You probably want to look up Donald Knuth's books on Algorithms - they're the classics in computer science, and have been for years. See Wikipedia on Knuth. Problem is, they're likely out of print, and expensive. I haven't seen them in bookstores in years.
The Art of Computer Programming is still in print. You can find them on Amazon right now.
Little back story on those books: Knuth was contacted to write 'The Art of Computer Programming' sometime around 1965. It might have been later. Somewhere along the line he found that current typesetting software wasn't up to his standards so he wrote TeX just to make sure his books looked right. Come '67 or '68 the publisher called him up and asked how things were progressing. Knuth responded that he was almost done with chapter 1 of the book. The published asked how big that was. Knuth checked and informed them that Chapter 1 was almost 400 pages long.
So, they decided to make each chapter its own volume at that point.
Some more trivia: Knuth kept patching up TeX and at version 3.0 he considered it complete. He would only do bugfixes at that point, and decided that he'd add another digit of pi to the version number for each bug fix. So, that's why TeX is at version 3.141592 (or whatever it actually is right now, too lazy to look it up.)
They're pretty heavy reading if your major was MIS I suppose. He presents all discussion in an imaginary languaged called MIX which is an assembly like language. Good stuff, if you can follow it.
Really, if you can get your head around Big-O notation and spot a code section's Big-O fairly quickly you're 80% of the way there. That'll keep you from doing the vast majority of stupid things that people do when working with any significant amount of data. Little stuff like knowing with to use a HashMap for lookups instead of bombing through an ArrayList looking for the piece of data you want.

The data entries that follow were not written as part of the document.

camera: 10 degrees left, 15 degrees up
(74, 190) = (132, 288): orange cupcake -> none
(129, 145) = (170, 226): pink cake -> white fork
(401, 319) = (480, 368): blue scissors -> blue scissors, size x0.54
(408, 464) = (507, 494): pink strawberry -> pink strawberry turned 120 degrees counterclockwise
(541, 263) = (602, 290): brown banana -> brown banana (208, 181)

Or, knowing the difference between a mutable and immutable data storage type. It's really easy to get burned with string concatenation in this area. Hell, happened to me just a couple of years ago. I wrote a stupid routine function to take a string and re-encode it into something that could be stored in plain ASCII, then restore it back to proper Unicode when it came out. It was intended for strings that would be no longer than 255 chars, though that wasn't really in the design spec -- just an unwritten rule I had in my head. Well, once somebody started mashing 10k of data through it performance fell through the floor but we had no idea where it was. When it was found to be my little code snippet I wrote some unit tests, found that it'd take 5 minutes to encode 10k of data, optimized it, and got that down to a second. It's simple to do it the right way, but it's damned simple to do it the wrong way too.

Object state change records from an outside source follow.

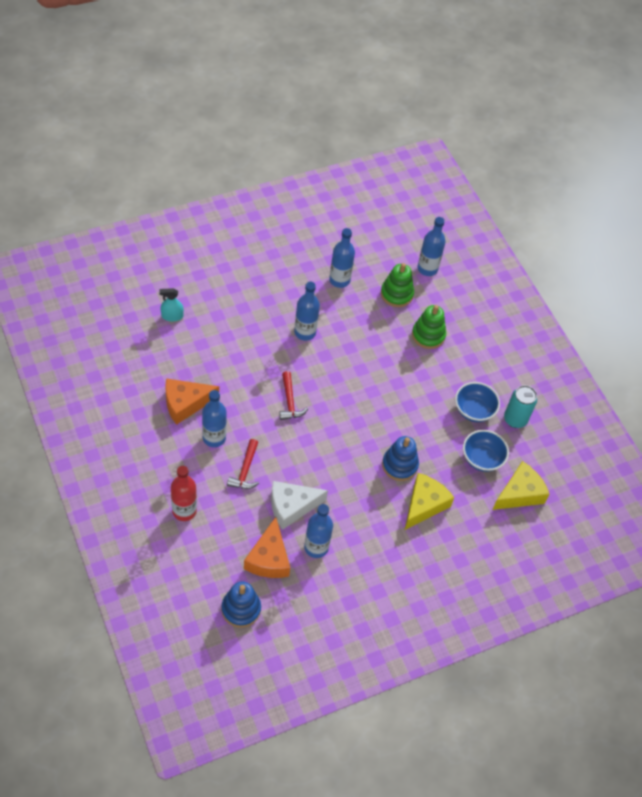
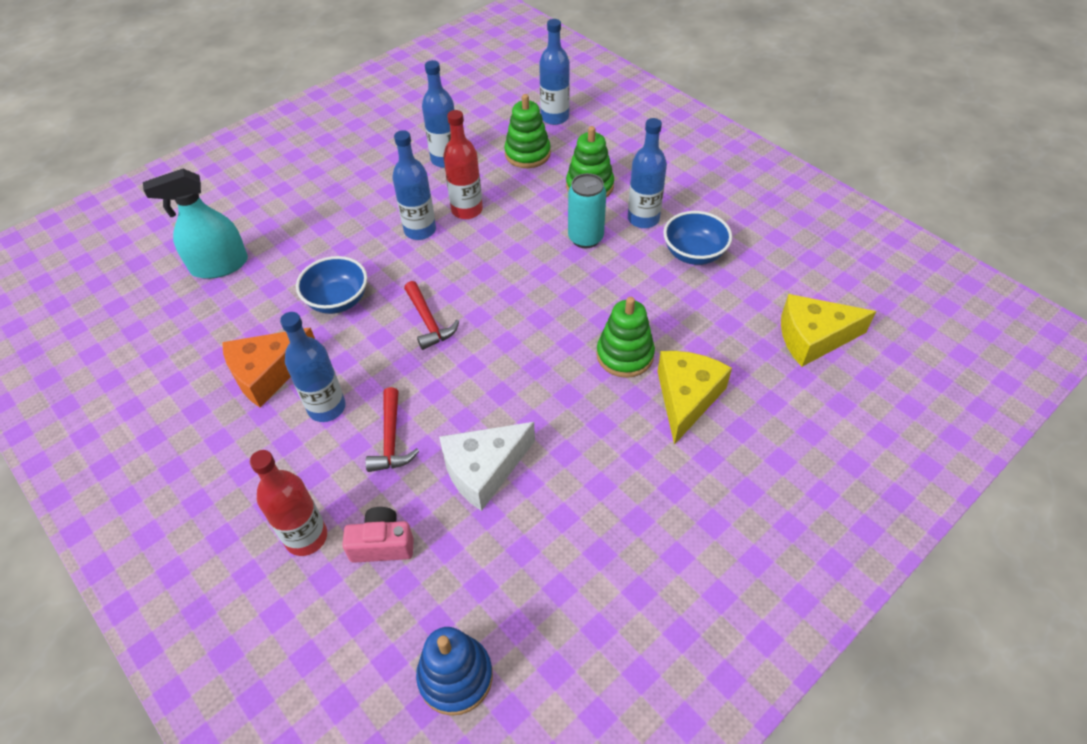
camera: 10 degrees left, 5 degrees down
(172, 316) = (219, 265): turquoise spray bottle -> turquoise spray bottle, size x1.74
(223, 529) = (382, 544): none -> pink camera
(268, 558) = (475, 567): orange cheese -> none
(316, 547) = (547, 520): blue bottle -> blue bottle (643, 219)
(340, 326) = (467, 210): none -> red bottle
(399, 465) = (625, 355): blue stacking toy -> green stacking toy
(482, 458) = (737, 309): blue bowl -> blue bowl (338, 300)
(515, 419) = (754, 248): turquoise can -> turquoise can (585, 238)
(519, 493) = (813, 338): yellow cheese -> yellow cheese turned 135 degrees counterclockwise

Honestly, working as a programmer that's been doing business application for about 7 years now, efficient algorithms are the least of your worries. So long as you properly segment your code, as has been mentioned above, you'll be able to fix up any performance problems related to algorithms quickly and painlessly. If you obsess about speed all the time you just might end up taking more time to develop the software than is necessary.
I've never seen a project crippled because of one stupid simple code segment. They're easily replaced. However, bad design is almost impossible to overcome once the project is in full swing. Let's take my last major project as an example:
Platform: Java
Design: Delegate / Facade
Example:
The Web UI portion instantiates a Delegate and makes a call into that delegate which passes the call into the Facade layer, which adheres to the same interface as the Facade Security Bean, which then makes a call into the Business Management layer of the object in question which then passes that call into the Data Access Object for that object.
Yep, if you want to add one (1!) call to the data layer you had to implement the same function signature in five (5!) places. Most if it boilerplate code, but still, it was wasteful.
Why would anybody use this design? In case you wanted to distribute the load across multiple business servers and leave your web presentation layer with only a few boxes. So, in theory you could have 2 machines running the Web UI, 5 running all the business and DAO logic... and they're all hitting the same database server, which is actually where you're going to run into a choke point, but forget that, because well, this design is kinda cool. I've seen this design tried twice, and both met with the same fate: Disaster.
And it's damned near impossible to get away from once the project is in full swing.
Come to think of it, if you're gearing up for business application development, the most important thing to brush up on is going to be SQL. Poor data access code is where the vast majority of performance problems are found in my experience.